Truth be told, by now his existence seemed headed toward that sort of monotony that makes life govern man and not vice versa. Not that he could complain about anything, by all means; simply, nothing could bring him joy anymore. There were very few things Giovanni Rosselli believed were worth fighting for, and he didn't even remember what they were. But little did it matter. You never find what you seek, except by chance. And he didn't know what he was seeking, but he was firmly convinced that sooner or later he would find it. Perhaps in a smile, perhaps in dawn, perhaps in a long-forgotten fragrance.

Giovanni Rosselli did not believe in God, nor in an alleged life beyond death, but neither could he resign to the idea of leading an existence governed by the insatiable pursuit of pleasure, whether physical or intellectual, to be savored like a delicious food while you still had your teeth to do it. Life was not a wedding feast, let alone a cream cake at its peak. And Giovanni Rosselli, sooner or later, would have grasped its meaning; or, as he thought smiling to himself, he would have died in the attempt. He would have grasped its meaning by refusing to seek it. He would have caught it by chance in something apparently insignificant; that anthology of tales with a funny title, maybe. He only hoped, in this case, that he would be able to notice it.



Shower, dinner with leftovers, news. Then the favorite (and the only) red velvet armchair, and a few pages of the book he had just bought. A tale, two, three: words without meaning and without style, accompanied by the depressing awareness that a tree had died to allow this.

Just one more, Giovanni Rosselli reflected, and then I will decide if this volume is bound to occupy space in my library or in the container for paper collection.

The fourth tale.

Moments from the life of a man, by F. F. Fiore.

"Hi," says the man to the woman.

"Hi," says the woman to the man.

Then they love each other.

"Goodbye," says the woman to the man.

"Goodbye," says the man to the woman.

"What a bore, I say!" Giovanni Rosselli muttered, closing the book and throwing it on the coffee table next to the armchair. "Poor tree, what a horrible end. It would have been more honorable to turn into a thousand soft sheets of bath tissue."

A cognac. The bed. The darkness. Sleep.



The next day, upon leaving the office, Giovanni Rosselli went to the stalls of used books in Via Po, still with the bitter aftertaste left by the anthology of tales with the funny title - never as funny as the content - he had bought the previous day. More resolute than ever to get something to cleanse the palate and deceive the time separating him from sleep and from a new day, he began to examine the thousand colorful titles with almost manic attention. Wilbur Smith, Ken Follett, Michael Crichton: nothing new under the sun; or nearly. In fact, timidly curled up among the self-celebratory reflections of an ordinary intellectual and a romance novel by an author raised in front of the TV, an old original edition of Joyce's Dubliners waited for someone to realize the crime committed in having abandoned it there.
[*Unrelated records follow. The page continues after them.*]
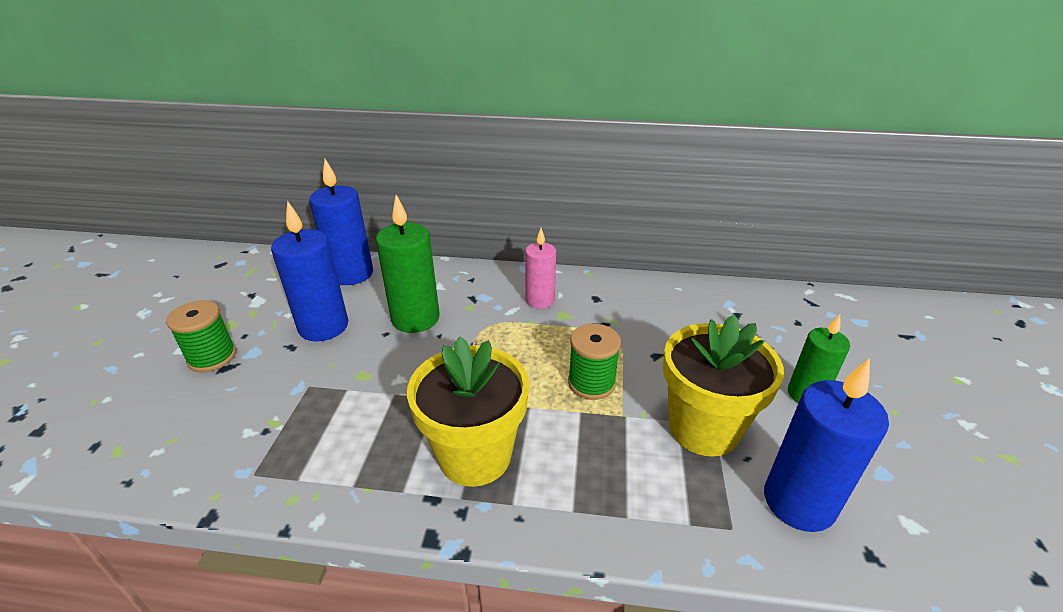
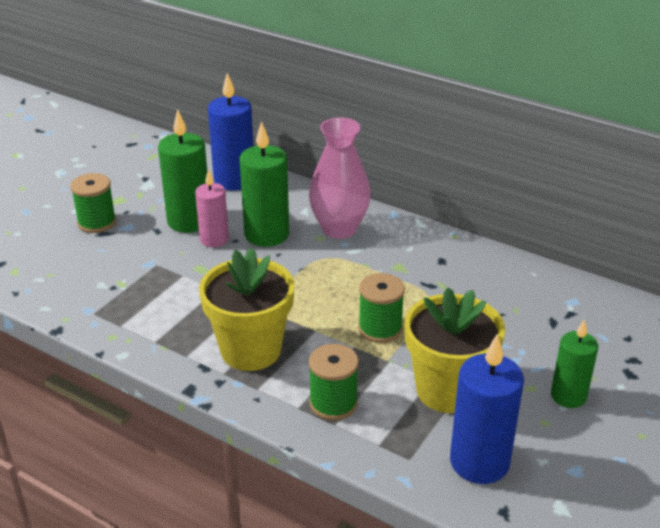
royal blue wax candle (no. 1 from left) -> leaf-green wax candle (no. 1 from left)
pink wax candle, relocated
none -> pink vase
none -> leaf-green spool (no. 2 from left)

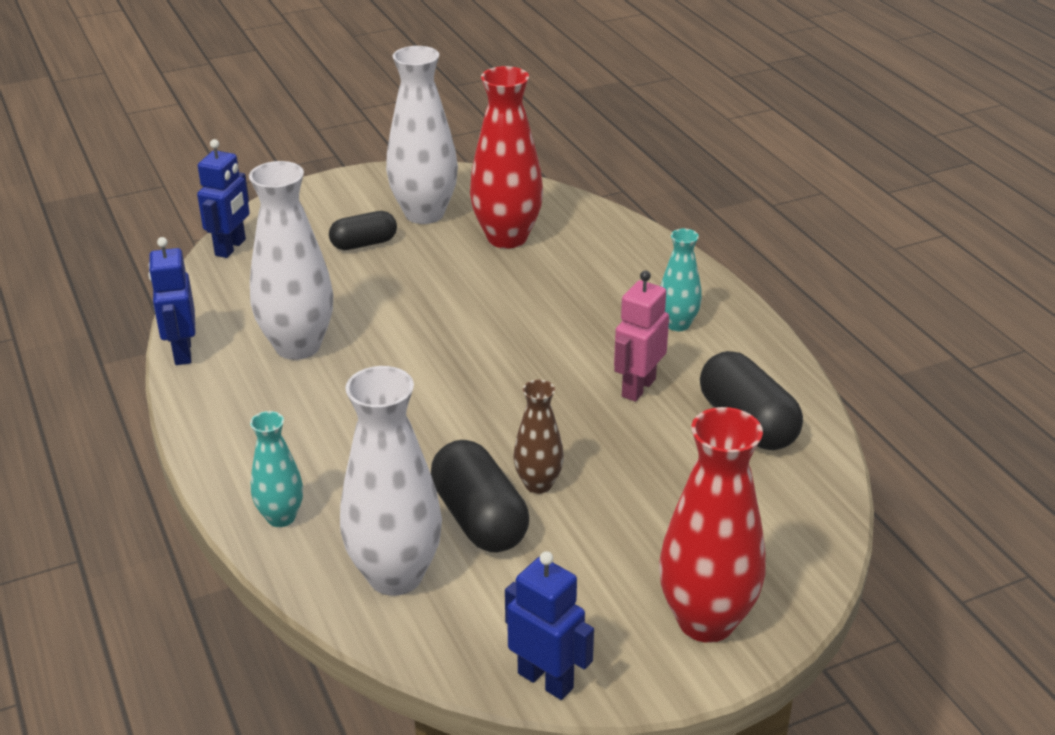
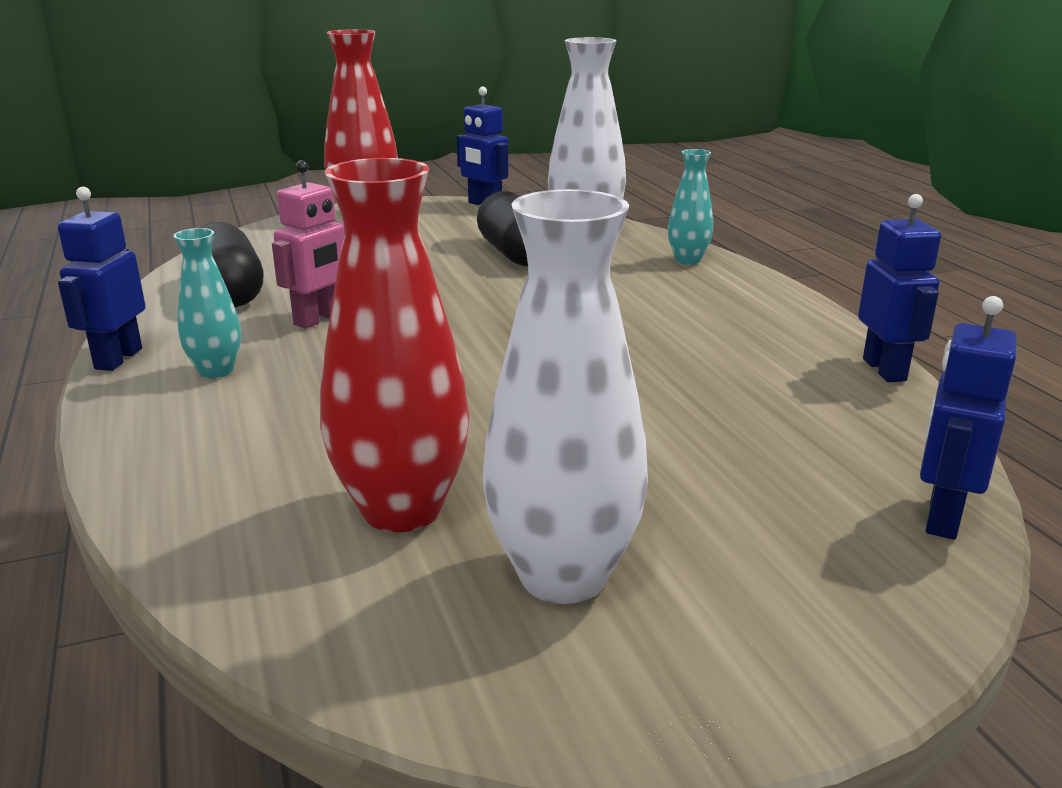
none -> royal blue toy robot (no. 1 from left)
pure white vase (no. 1 from left) -> none
ebony pill (no. 1 from left) -> none
brown vase -> none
Giovanni Rosselli noticed it and realized that it would be the ideal reading to spend the evening. He stretched his right hand toward the volume, just in time to touch that of a blonde woman who had come to the same conclusion.

"My apologies," he murmured.

"No, my apologies," his antagonist replied with a flirtatious smile, subjecting Giovanni Rosselli to an in-depth examination through her green eyes while slipping the volume from the shelf on which it lay. "Shall we flip a coin?" she asked, with the attitude of a feline studying her prey.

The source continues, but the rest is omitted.